BRIEF:
Filter the entries below, keeping only lines with the word "text".

SUPPLIED RECORDS:

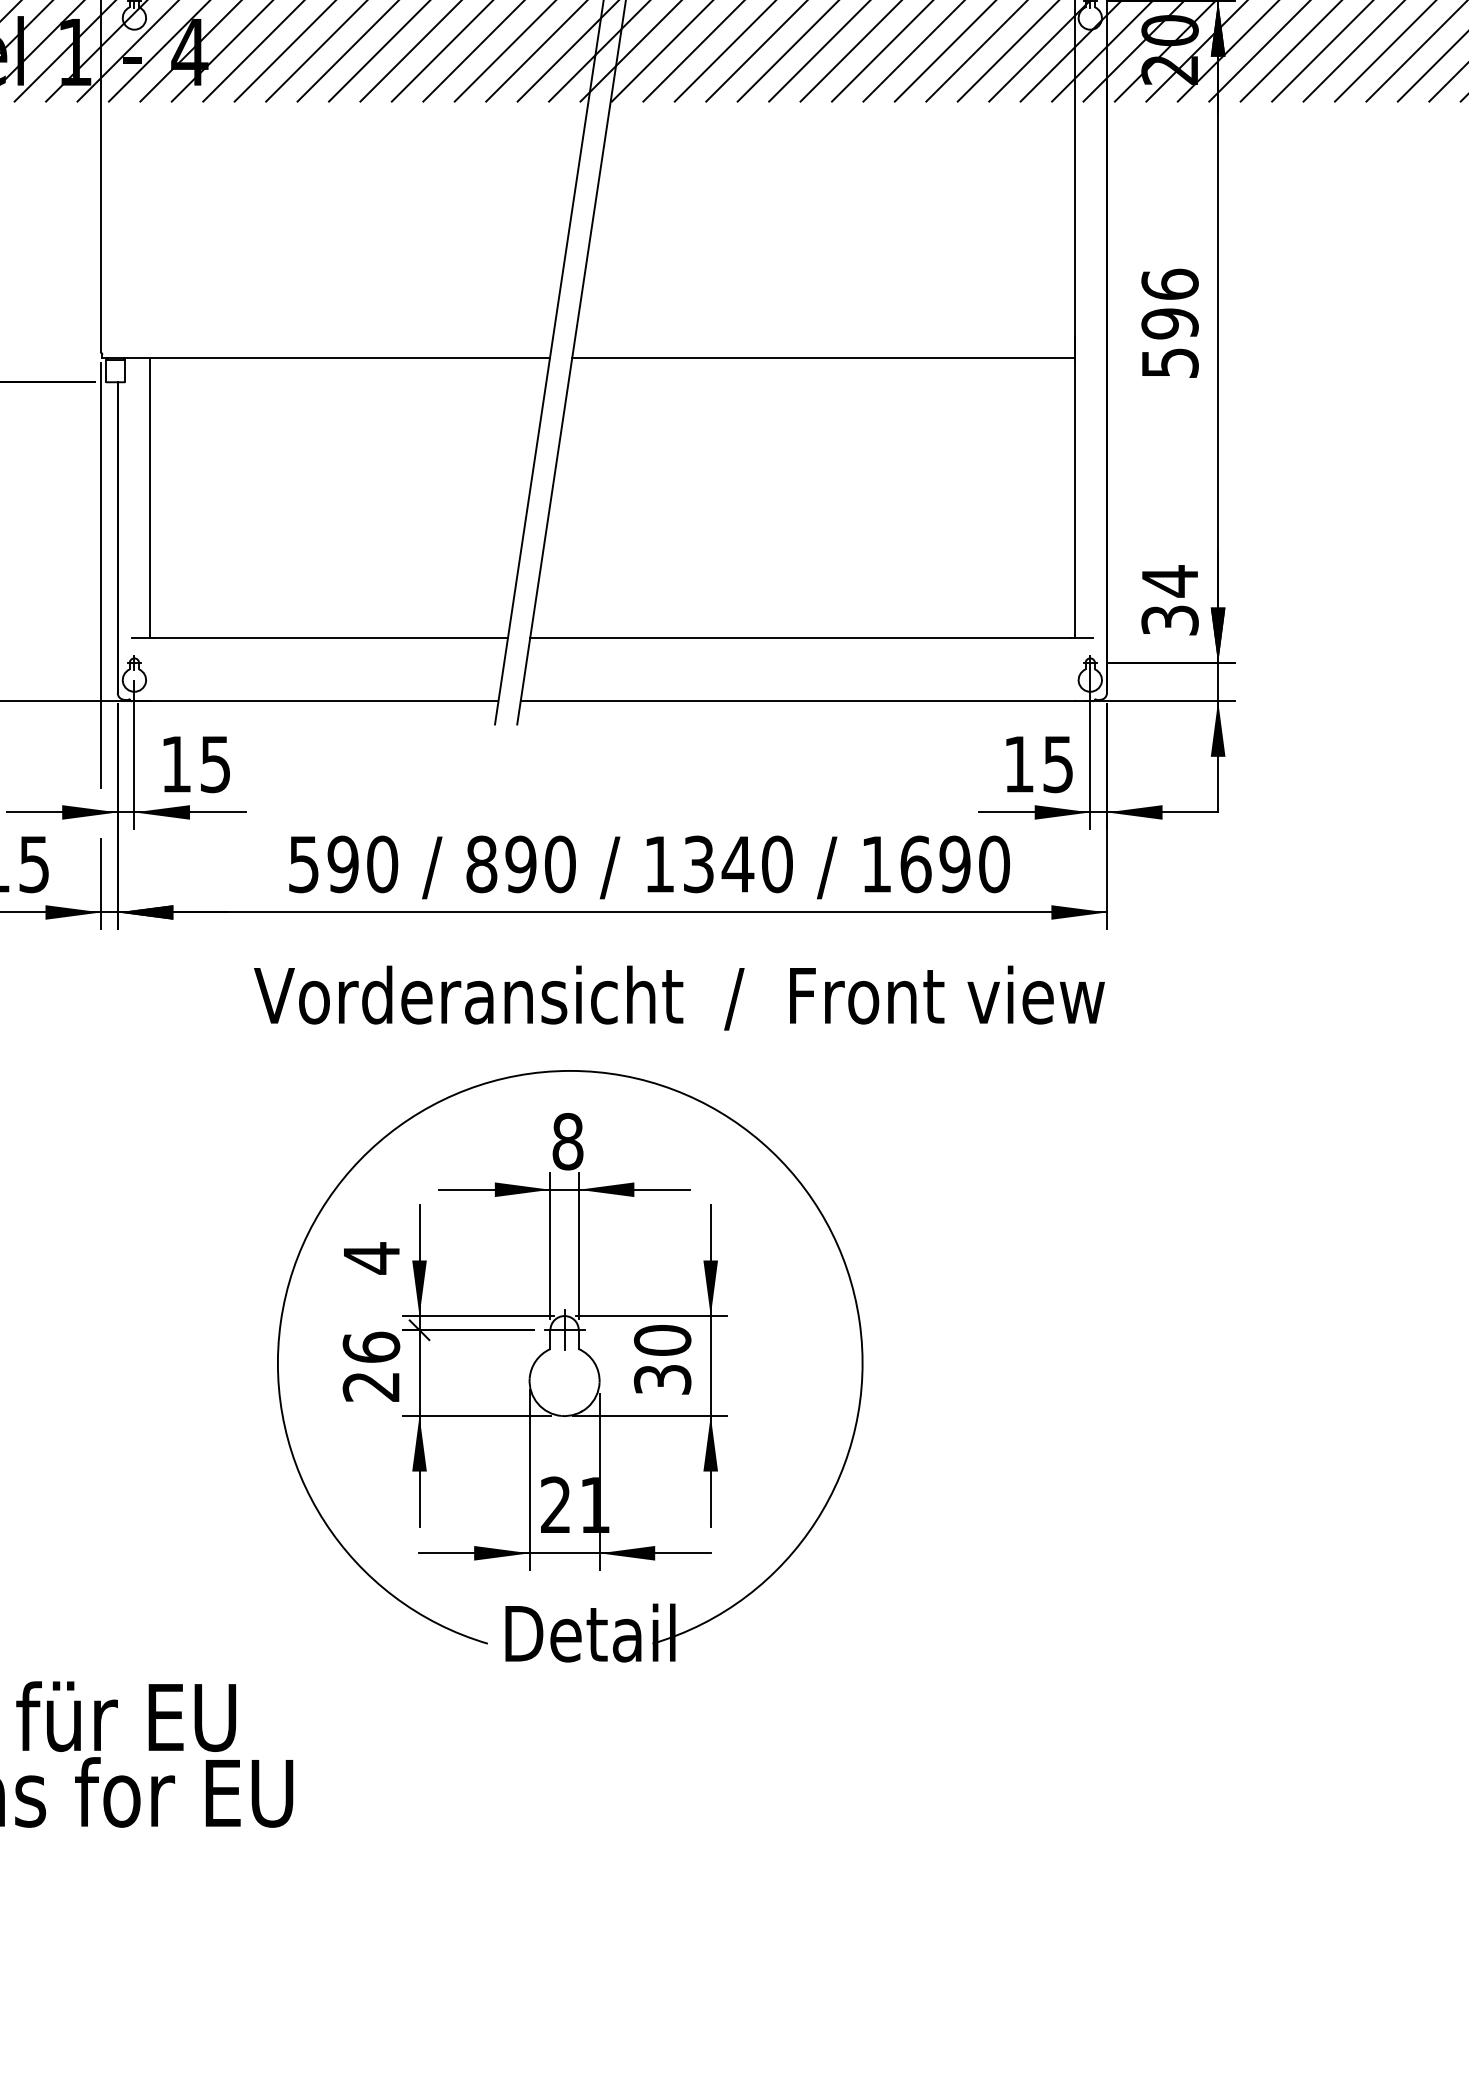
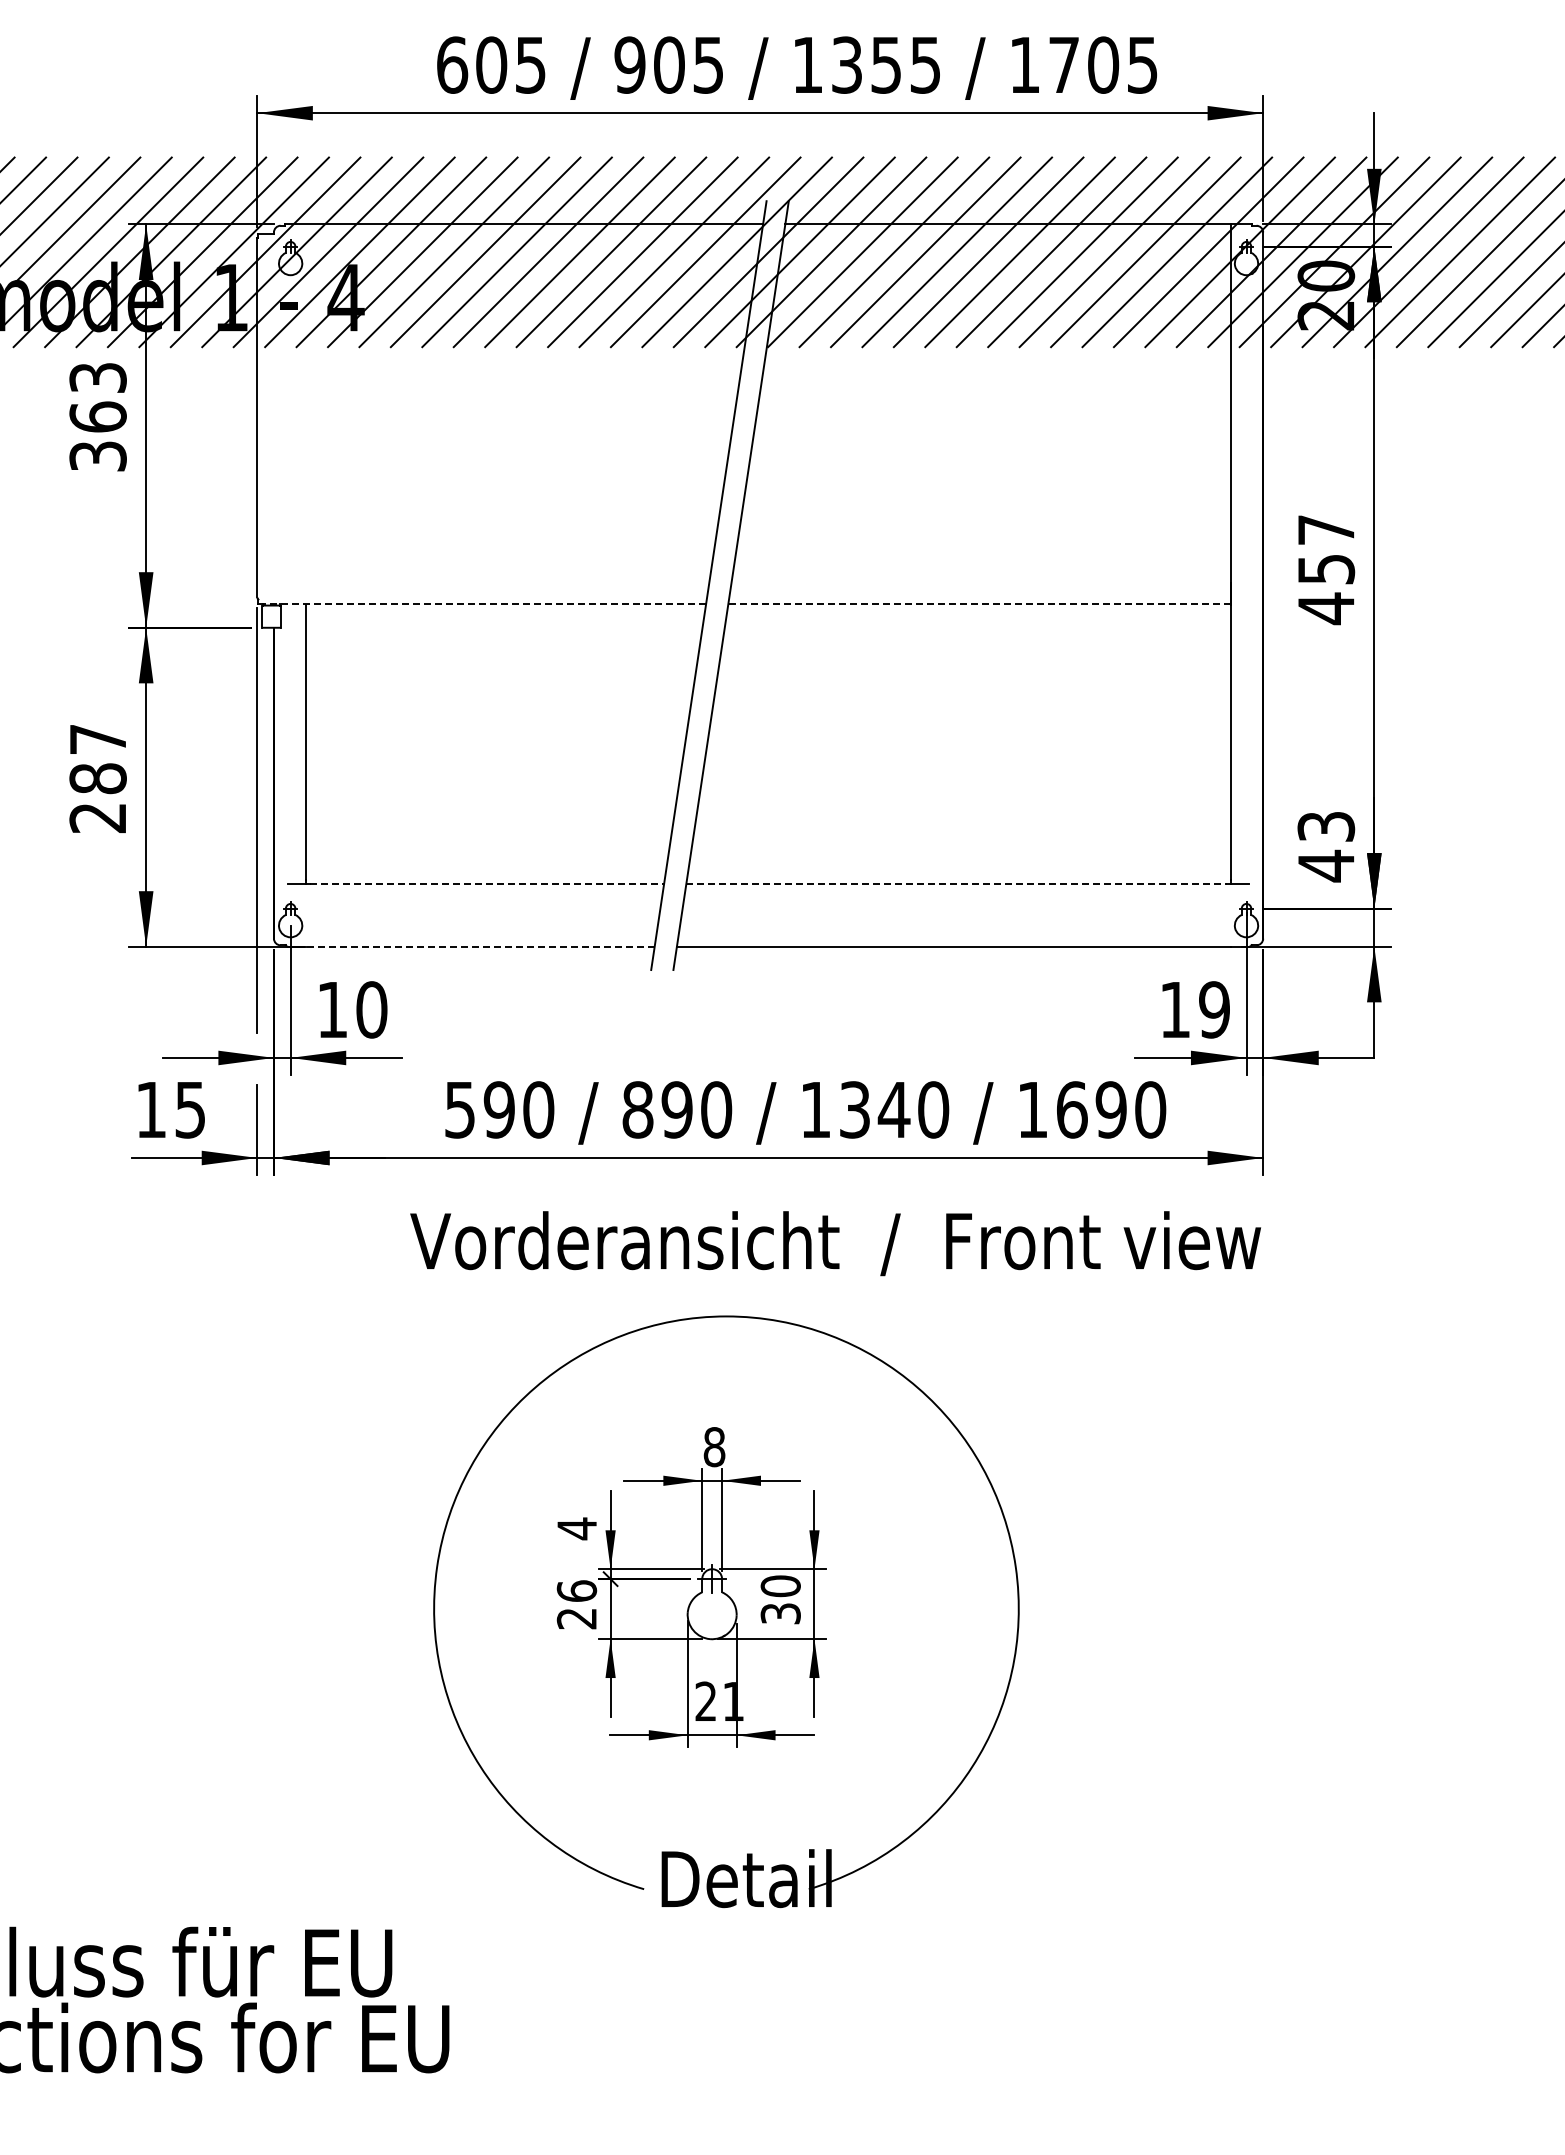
text: (1170, 323) -> (1326, 569), 596 -> 457
line: (328, 357) -> (484, 603), solid -> dashed
line: (823, 357) -> (979, 603), solid -> dashed
text: (1170, 600) -> (1326, 846), 34 -> 43
line: (331, 637) -> (487, 883), solid -> dashed
line: (801, 637) -> (957, 883), solid -> dashed
line: (323, 700) -> (479, 946), solid -> dashed
text: (215, 763) -> (371, 1009), 15 -> 10
text: (1058, 763) -> (1214, 1009), 15 -> 19
part: (535, 1340) -> (691, 1586), size x0.7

TASK ANSWER:
text: (1170, 323) -> (1326, 569), 596 -> 457
text: (1170, 600) -> (1326, 846), 34 -> 43
text: (215, 763) -> (371, 1009), 15 -> 10
text: (1058, 763) -> (1214, 1009), 15 -> 19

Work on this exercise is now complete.